The return value is an iterable of Message objects, one for each selected client. Each message typically contains the current global model parameters and any evaluation configuration.

A typical implementation of configure_evaluate will:

  • Use grid to select a subset (or all) of the available clients

  • Create one Message per selected client containing the global model and evaluation configuration

As with training, more advanced strategies may apply custom client selection logic or send different evaluation configurations to different clients.

Note

Because each client receives its own message, strategies can implement heterogeneous evaluation setups. For example, some clients might evaluate on larger test sets, while others might use specialized metrics.

The aggregate_evaluate method¶

The aggregate_evaluate method is responsible for aggregating the evaluation results received from the clients selected in configure_evaluate.

Here is the method signature:

@abstractmethod
def aggregate_evaluate(
    self,
    server_round: int,
    replies: Iterable[Message],
) -> Optional[MetricRecord]:
    """Aggregate evaluation metrics from client nodes."""

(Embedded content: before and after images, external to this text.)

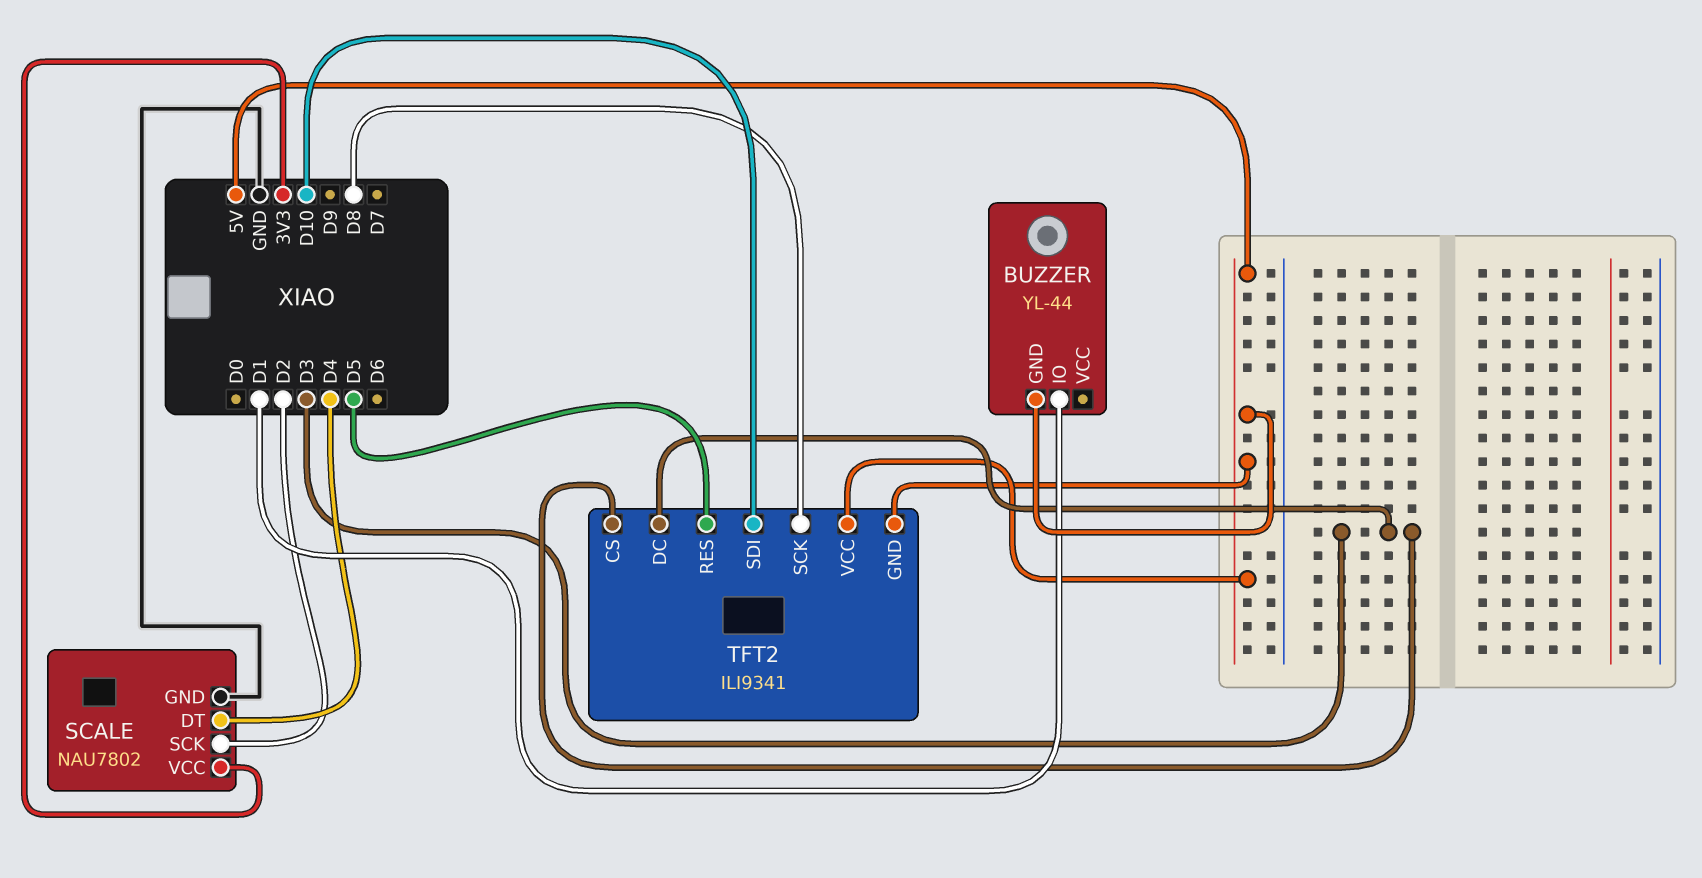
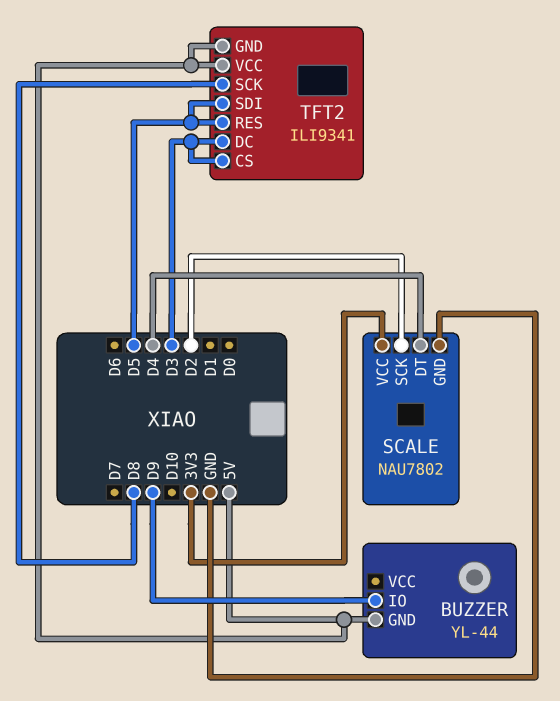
BUZZER pin IO: D1 -> D9
TFT2 pin SDI: D10 -> D5

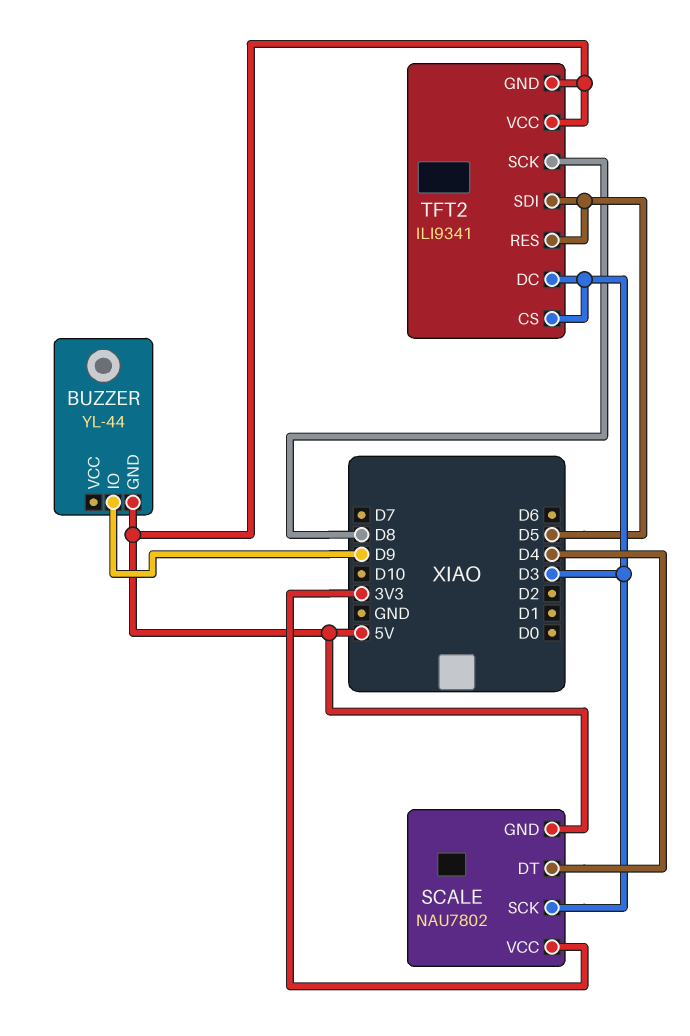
SCALE pin GND: GND -> 5V
SCALE pin SCK: D2 -> D3

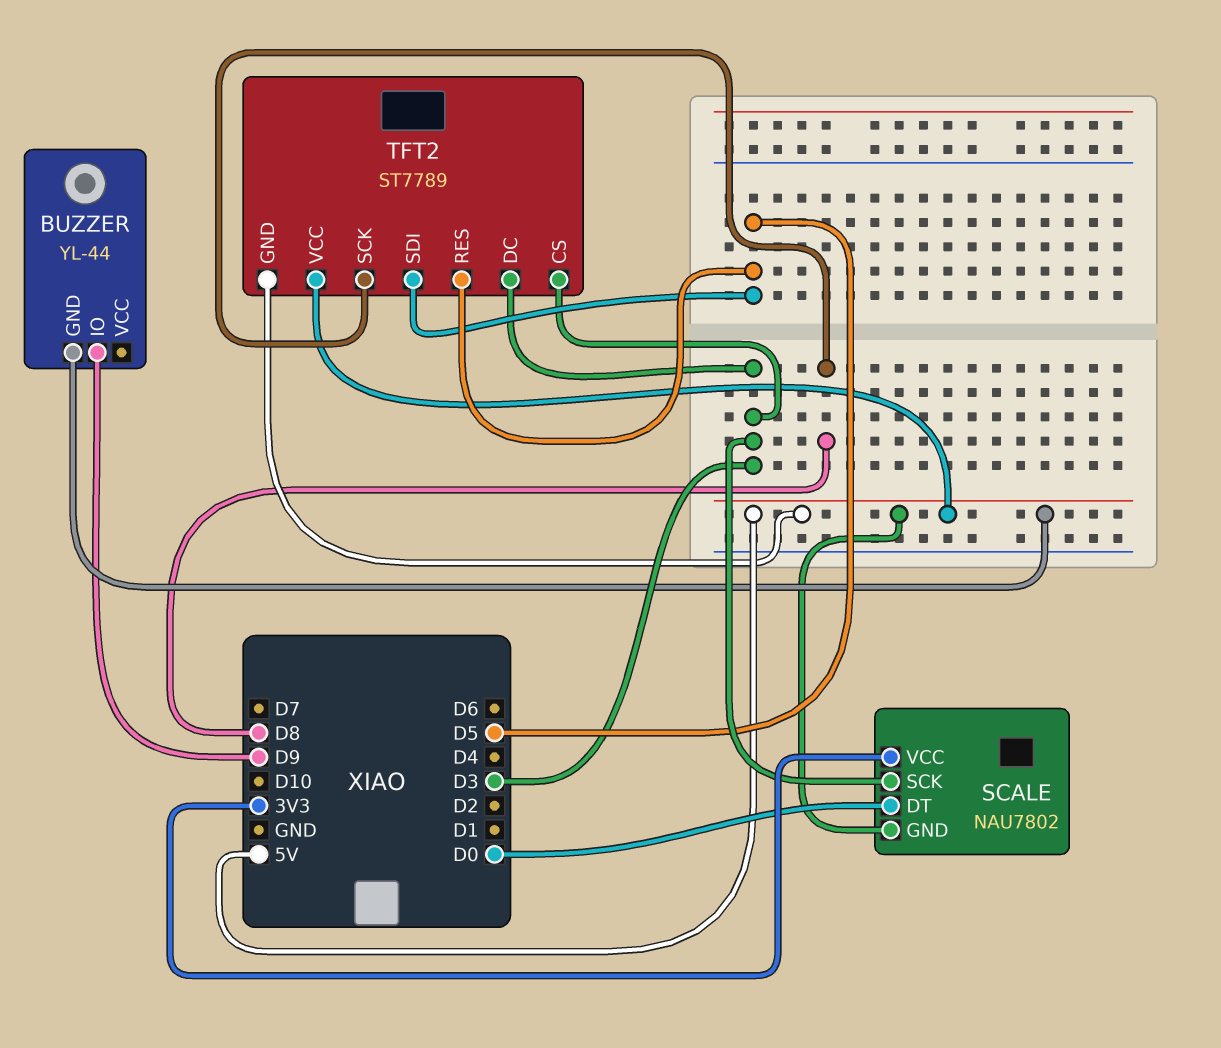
SCALE pin DT: D4 -> D0
TFT2: ILI9341 -> ST7789

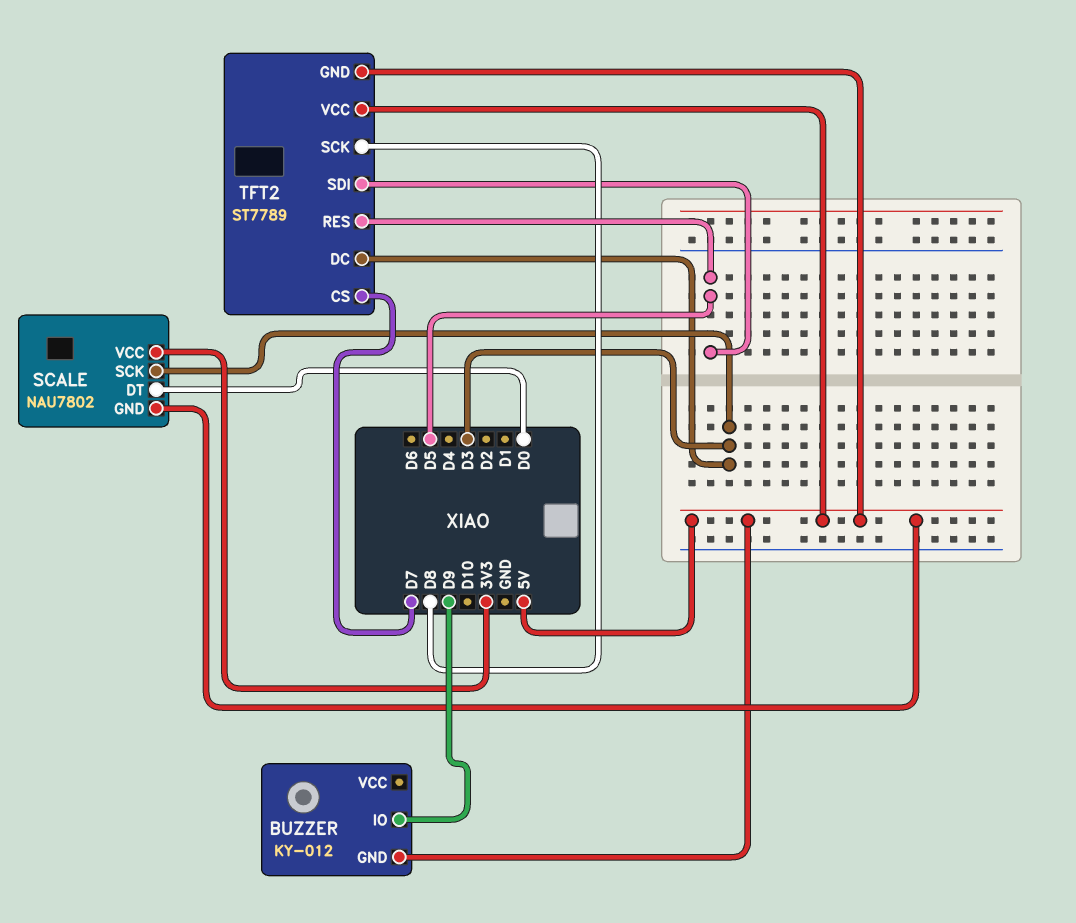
BUZZER: YL-44 -> KY-012
TFT2 pin CS: D3 -> D7

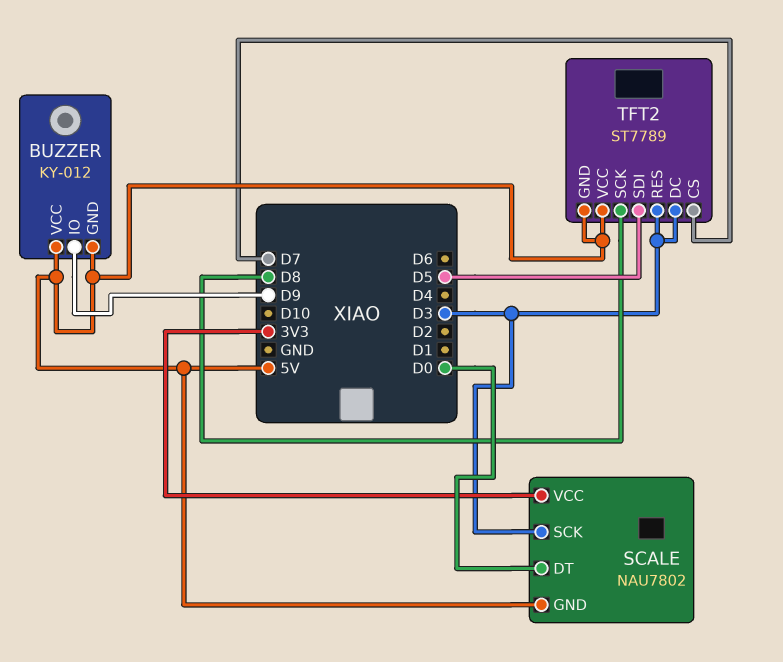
BUZZER pin VCC: none -> 5V
TFT2 pin RES: D5 -> D3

This method takes two arguments:

  • server_round: The current round number

  • replies: An iterable of Message objects returned by the clients after they executed evaluation

It returns a single MetricRecord that represents the aggregated evaluation metrics across all participating clients. If aggregation cannot be performed (for example, due to excessive client failures or missing metrics), the method may return None.

Indication

As with training, Message.has_error() can be used to detect and handle client errors during aggregation.